NB: The Ashmolean Museum will be closed from 23 December 2008 to November 2009. The café will also be closed during this period, but their rather fine gift shop will stay open for business as usual. The Western Art Print Room, will remain accessible BY APPOINTMENT to specialist/academic visitors.
The Ashmolean Museum in Beaumont Street (tel 01865 278000) is owned by the University of Oxford and celebrated its 300th anniversary in 1983. It is undoubtedly one of the finest provincial museums in the country. The nucleus of the original collection (the first of its kind in Britain) was the Cabinet of Rarities of John Tradescant, which was inherited by Elias Ashmole and donated to the University on condition that they provided somewhere suitable to house the exhibits. The University accordingly constructed the Old Ashmolean. This building, sometimes ascribed to Sir Christopher Wren, is now The Museum of the History of Science (tel 01865 277280), Broad Street, containing an interesting collection of early scientific instruments.

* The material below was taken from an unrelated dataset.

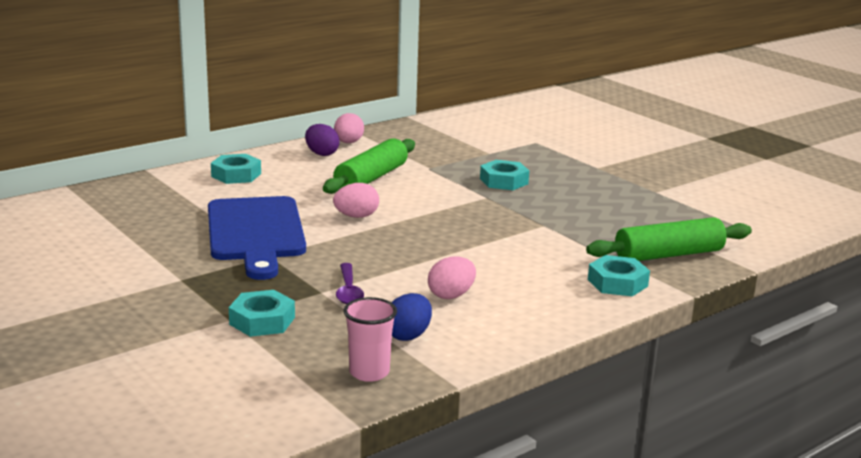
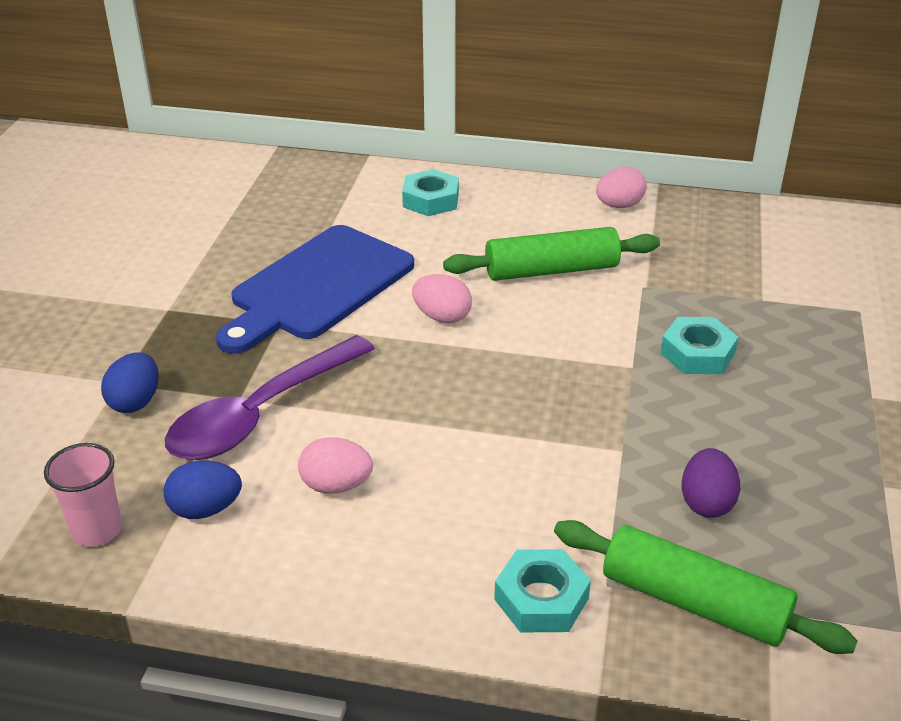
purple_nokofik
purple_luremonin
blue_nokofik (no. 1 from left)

The present Ashmolean Museum building was completed in 1845. Its collections of Greek, Egyptian and Oriental antiquities are particularly extensive and there are many fine paintings in the galleries. Particular curiosities which may be of interest are the Alfred Jewel (enamel under rock crystal in a gold setting and inscribed "Alfred had me made") and the lantern used by Guy Fawkes under the Palace of Westminster.